L'ARTE DELLA PIXAR. E’ ormai palese che il digitale si stia affermando sempre più come una tecnica tra le più
diffuse nella realizzazione di film, di cortometraggi o di spot animati. La Pixar si è trovata nel corso degli anni ad
affrontare diverse sfide: l’espressività dei giocattoli in
Toy Story, la resa realistica del mondo acquatico
sottomarino di
Alla ricerca di Nemo e i movimenti dei primi personaggi umani digitali ne
Gli Incredibili.
Cars non è stato da meno. Prima di tutto la resa della velocità. Secondariamente l’illuminazione che, grazie al
sapiente bilanciamento delle ombre, dona una consistenza fisica agli oggetti digitali. Qui la complicazione era costituita
dai riflessi sulla carrozzeria e sui cerchioni. Per fare tutto ciò Lasseter e soci hanno avuto a disposizione tre software
di cui la Pixar detiene l’esclusiva. Si tratta di
Marionette, per animare, di
Ringmaster, per coordinare le
animazioni e di Renderman, per la resa realistica. In particolare per la resa della velocità la tecnica usata è quella
della
ray tracing, già sperimentata ne
Gli Incredibili. Il
ground locking system ha permesso
invece di dare l’idea della forza di gravità a cui neanche i cartoni animati possono sottrarsi. Se si calcola che per
renderizzare il frame più semplice ci vogliono in media una ventina di ore, non stupisce che la lavorazione di
Cars
si sia prolungata per quattro anni e mezzo e abbia visto al lavoro ogni giorno circa 260 persone. Non sono mancati
incidenti di percorso con perdita di informazioni che hanno costretto gli animatori a riprogettare da capo alcuni
frame. Indubbiamente Lasseter ha sempre la grande capacità di usare tutta questa tecnologia come un valido
strumento di lavoro e mai come una sperimentazione fine a se stessa.

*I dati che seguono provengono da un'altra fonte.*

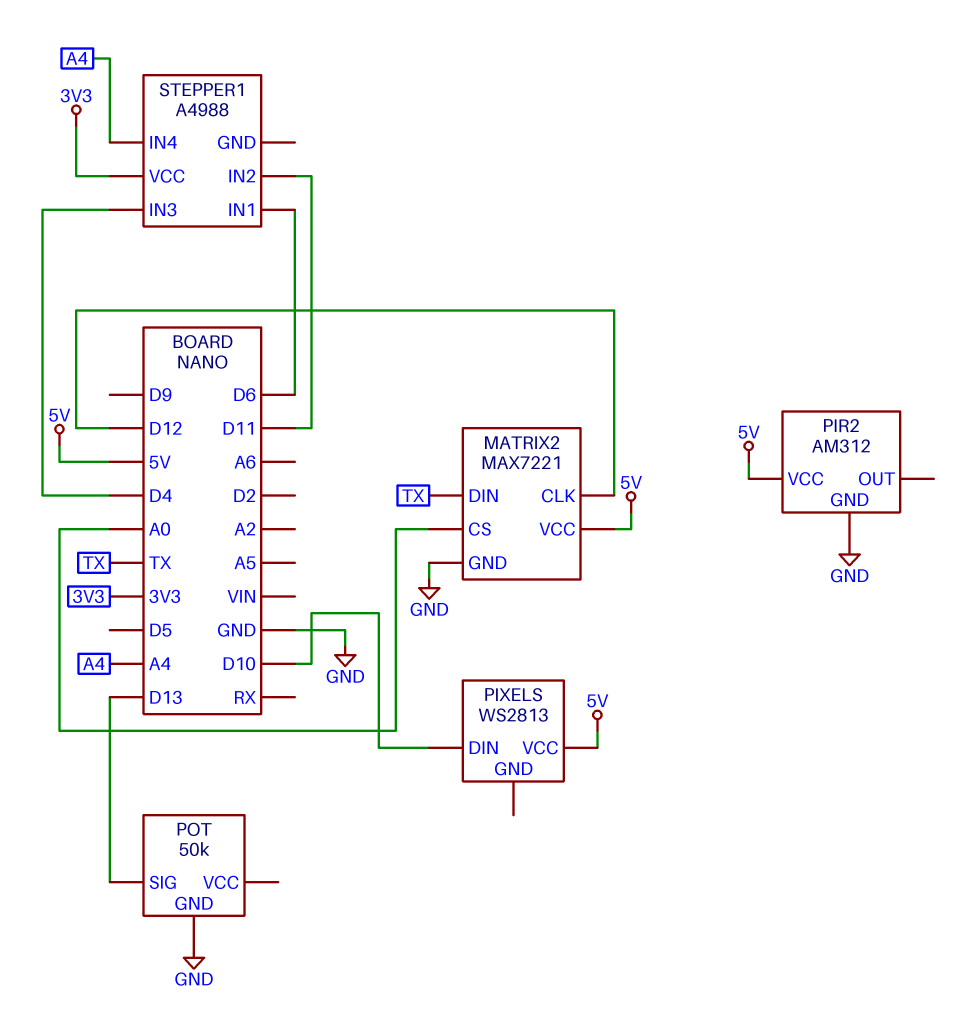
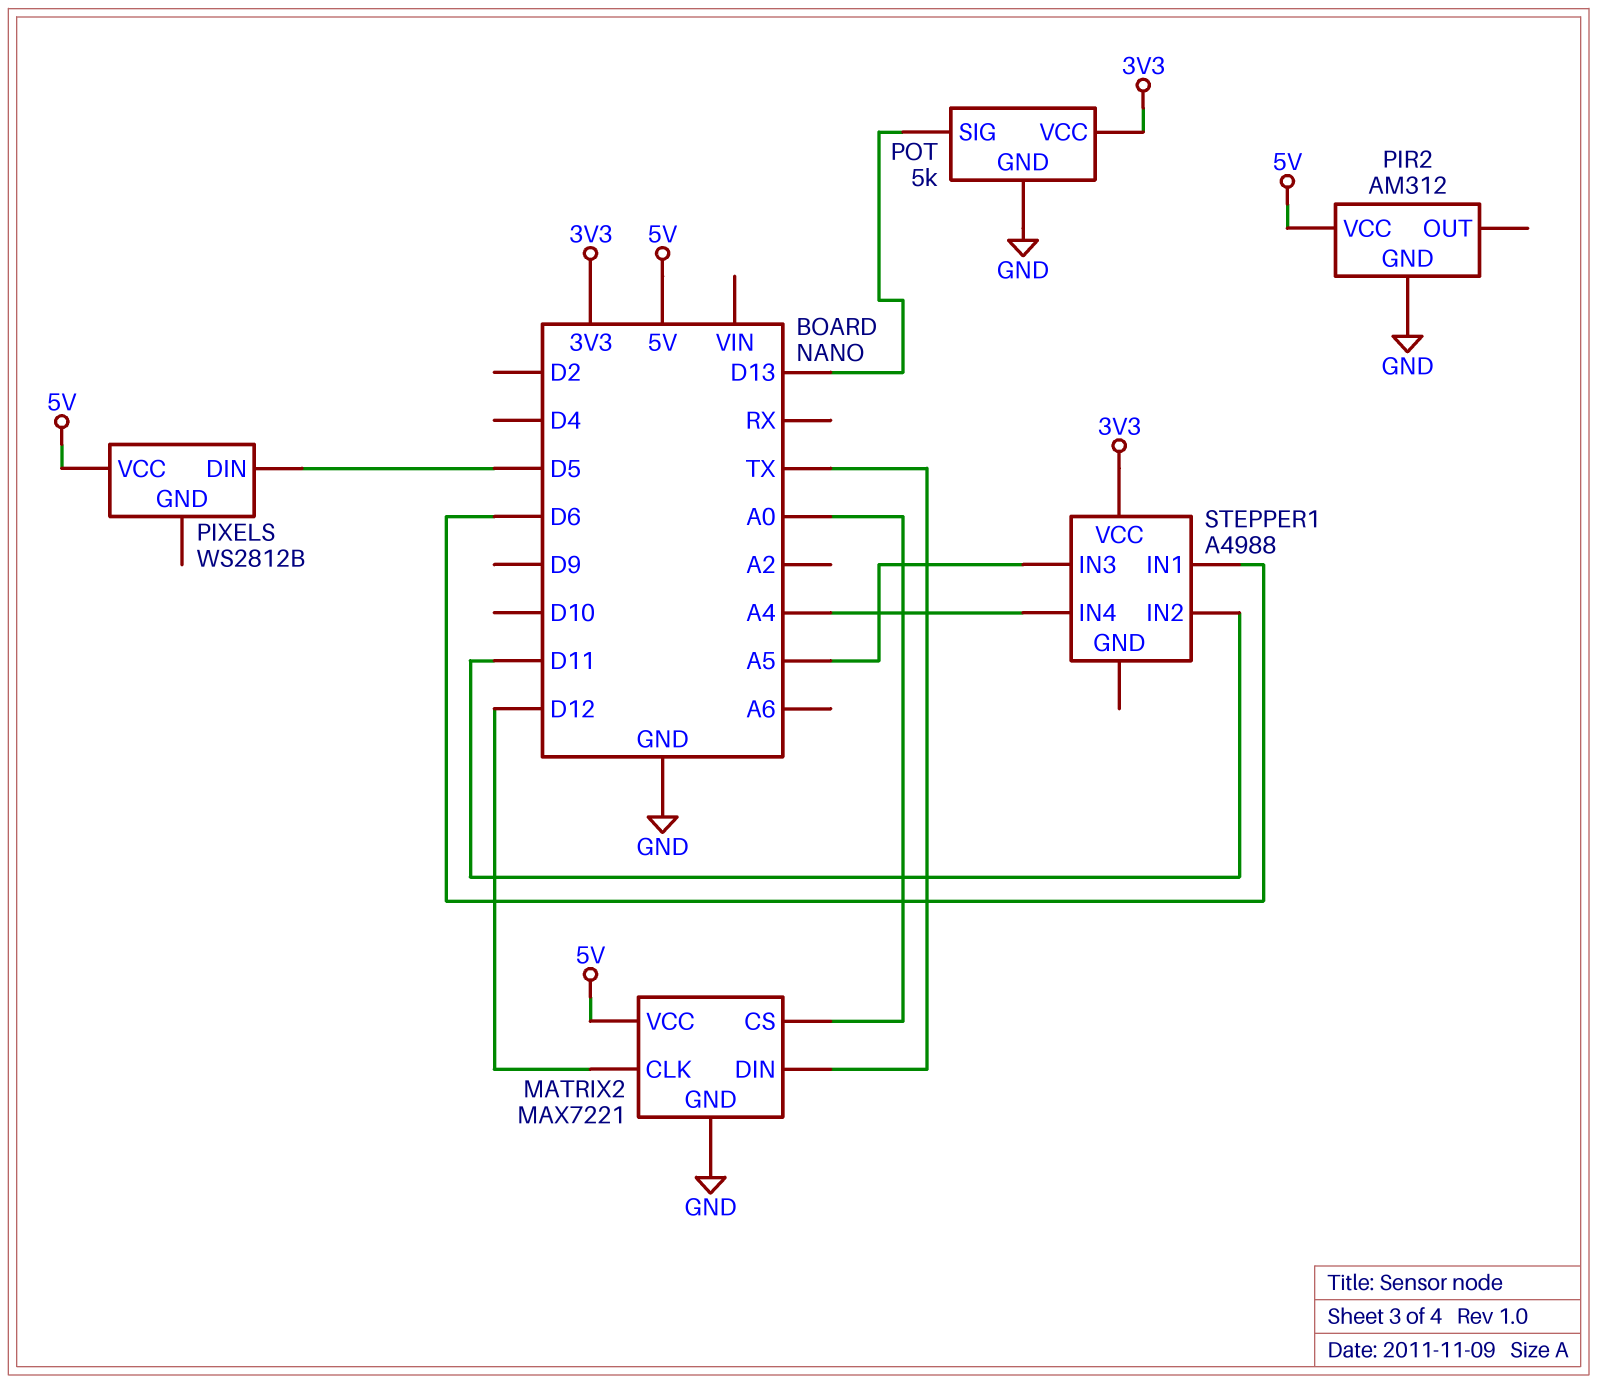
PIXELS: WS2813 -> WS2812B
PIXELS pin DIN: D10 -> D5
POT: 50k -> 5k
POT pin VCC: none -> 3V3
STEPPER1 pin IN3: D4 -> A5

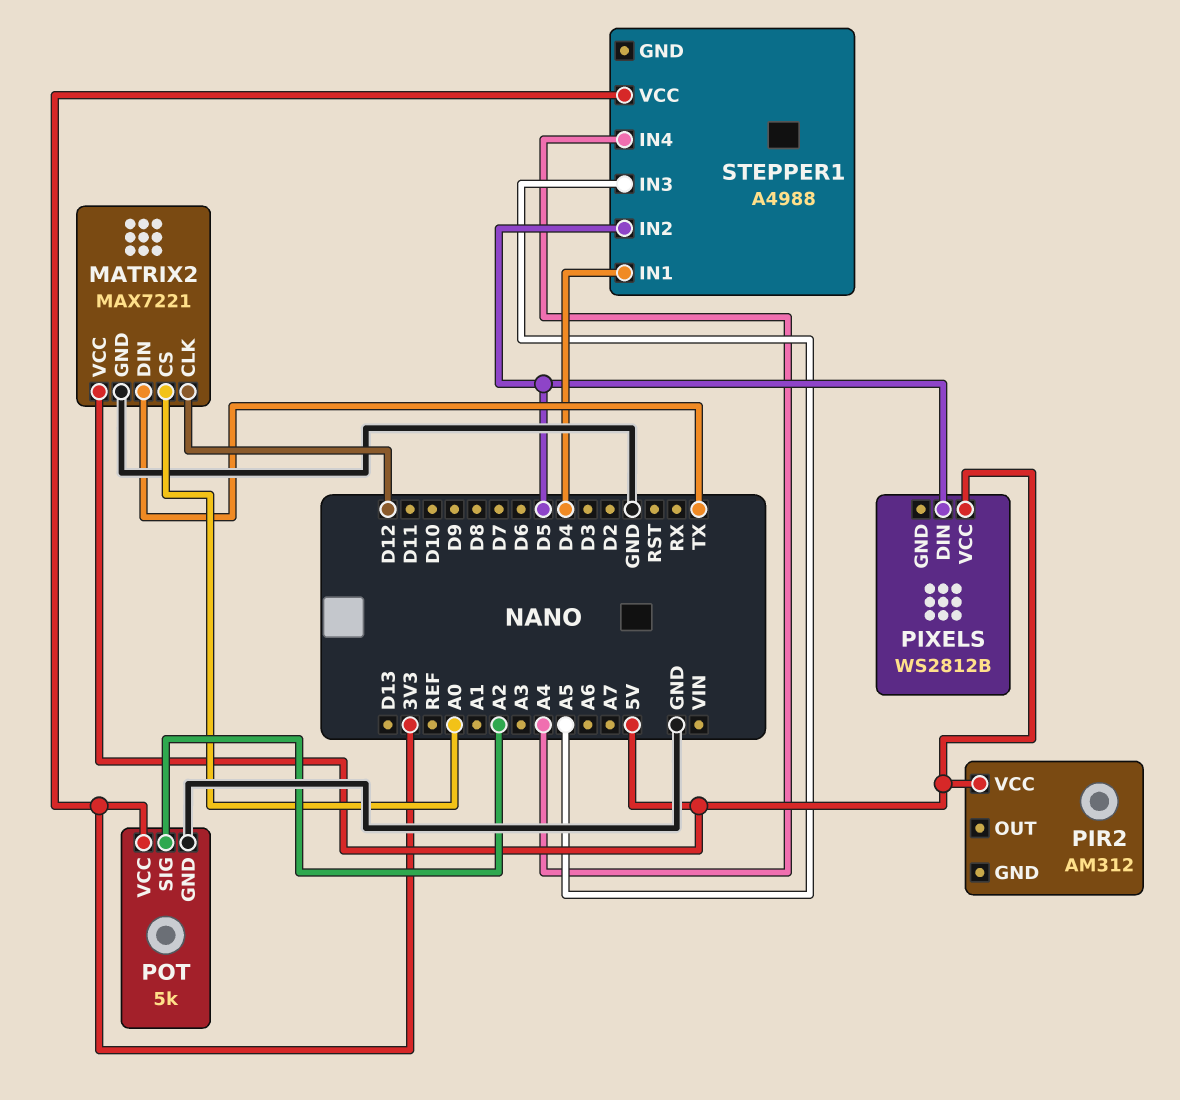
PIR2 pin GND: GND -> none
POT pin SIG: D13 -> A2
STEPPER1 pin IN1: D6 -> D4
STEPPER1 pin IN2: D11 -> D5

Cars rimane quindi un film tanto interessante dal punto di vista tecnico quanto poco originale nella trama, nei temi
trattati e nello sviluppo dei personaggi. La tendenza a voler sempre e comunque suggerire una morale e la scelta di
antropomorfizzare i personaggi non umani, rimanda a quei canoni disneiani che da decenni detengono il monopolio come unico
modello d’animazione possibile. E’ come se
Cars fosse la declinazione in digitale del pensiero disneiano. Chi,
aveva sperato che la Pixar si sarebbe affermata come alternativa alla Disney ha dovuto ricredersi. Fino al film
Gli
Incredibili il contratto prevedeva che la Pixar si occupasse della realizzazione e la Disney solo della distribuzione.

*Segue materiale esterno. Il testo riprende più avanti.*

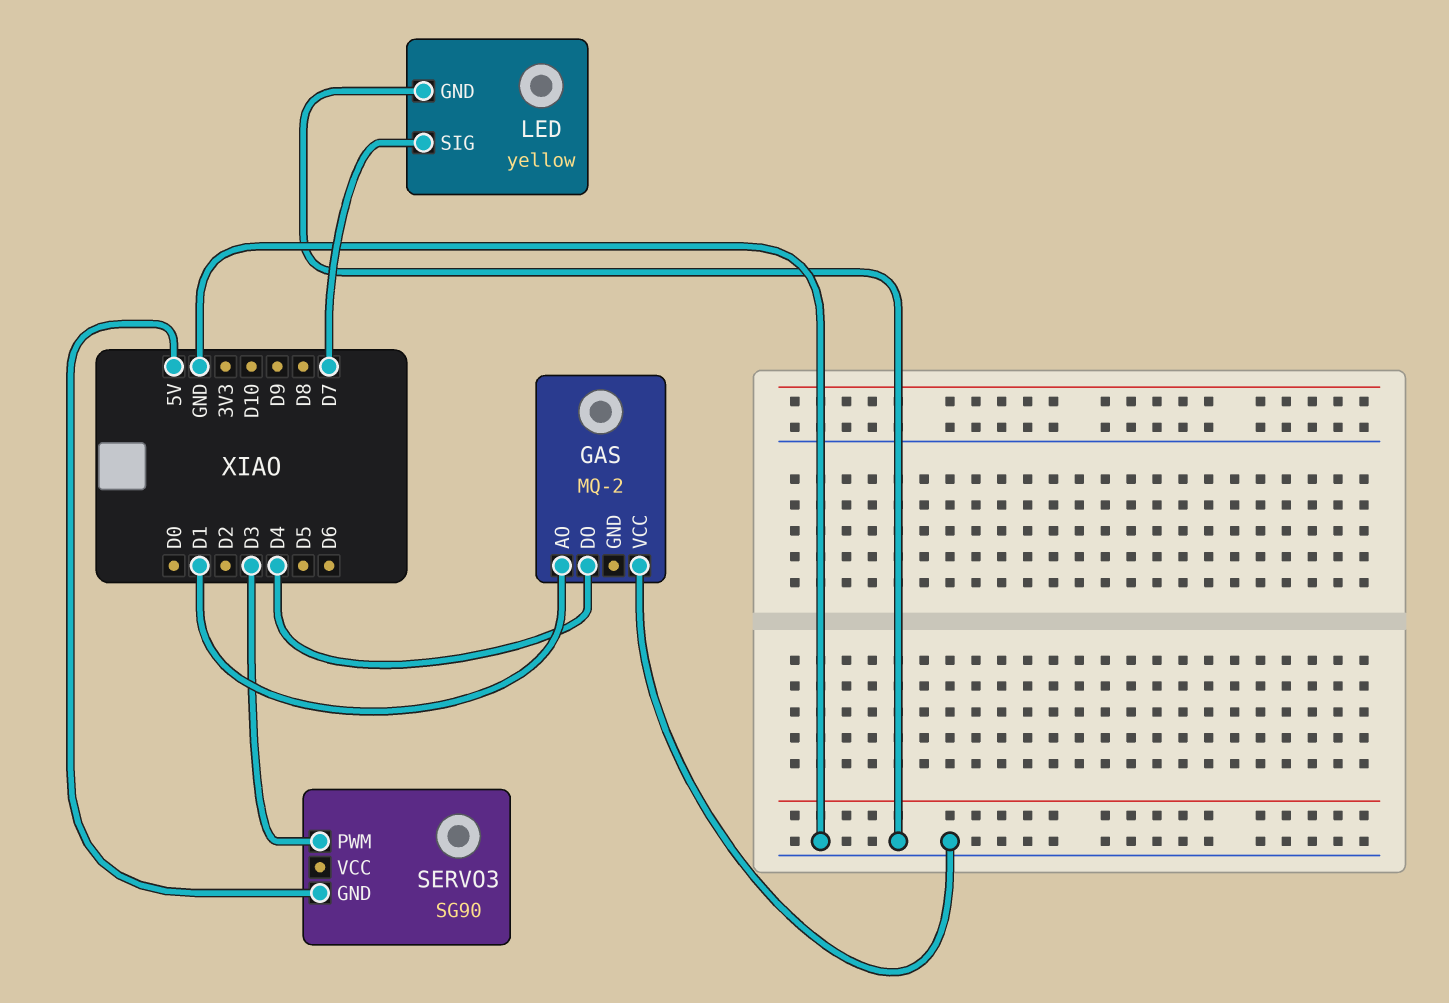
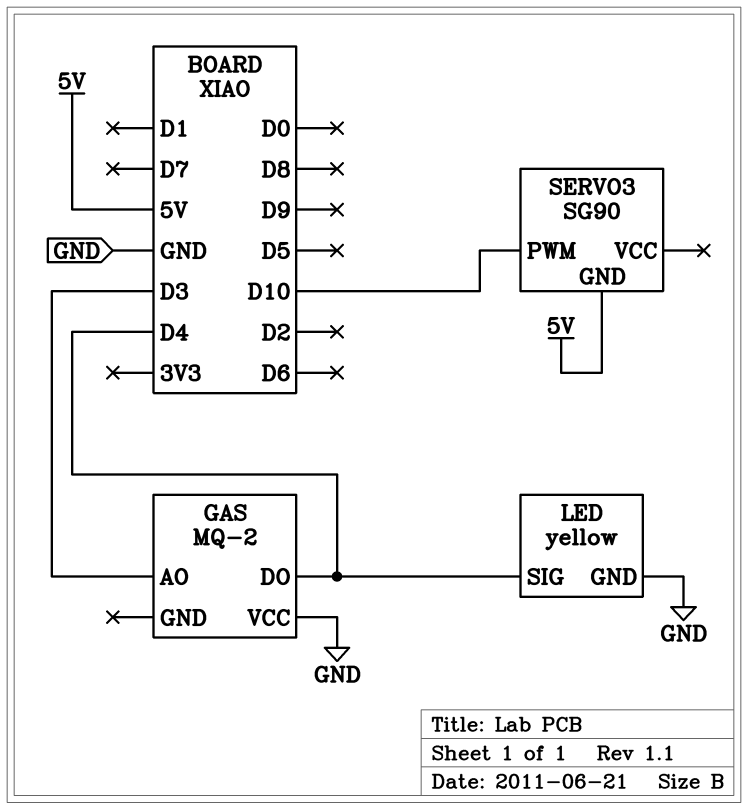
GAS pin AO: D1 -> D3
LED pin SIG: D7 -> D4
SERVO3 pin PWM: D3 -> D10

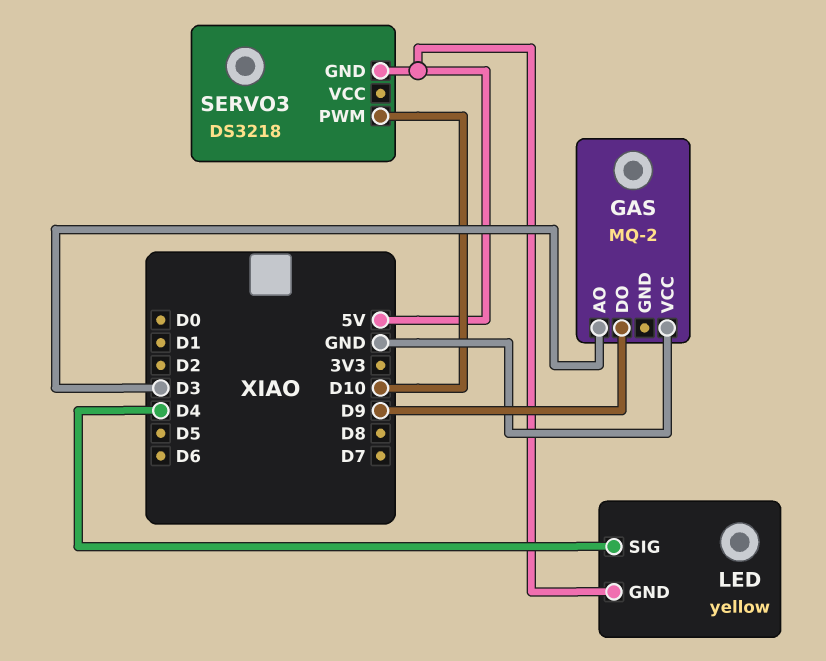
GAS pin DO: D4 -> D9
LED pin GND: GND -> 5V
SERVO3: SG90 -> DS3218

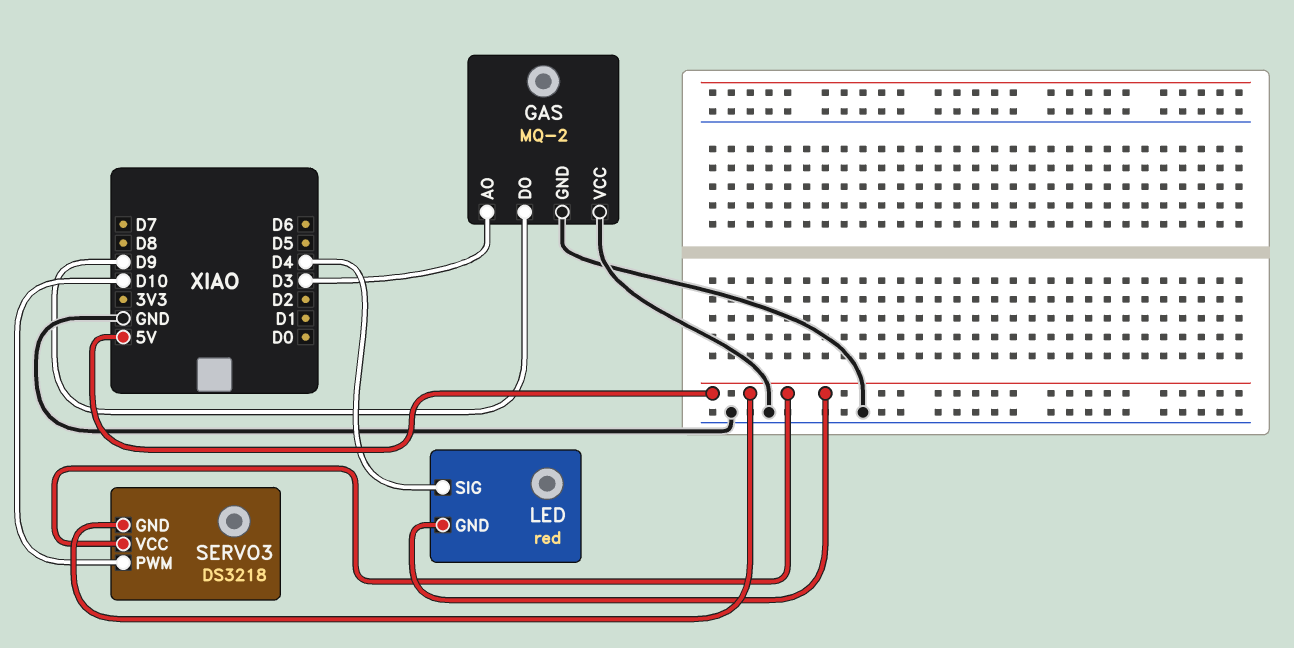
GAS pin GND: none -> GND
LED: yellow -> red
SERVO3 pin VCC: none -> 5V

La possibilità che la Pixar, scaduto tale contratto, rompesse i legami con il colosso americano acquistando una maggiore
autonomia sono invece sfumati. Nel gennaio 2006 la Pixar è stata acquistata dalla Disney per 7,4 miliardi di dollari. Non
resta che prendere atto di questa situazione e sperare che alle novità tecnologiche facciano presto seguito anche dei
rinnovamenti di contenuto e struttura. «Anche le immagini più stupefacenti e “mai viste”, e le arditezze più pirotecniche,
impallidiscono rapidamente nella memoria dello spettatore che le abbia visionate anche solo poche volte; a meno che non
abbiano maggiore sostanza del semplice sortilegio tecnico».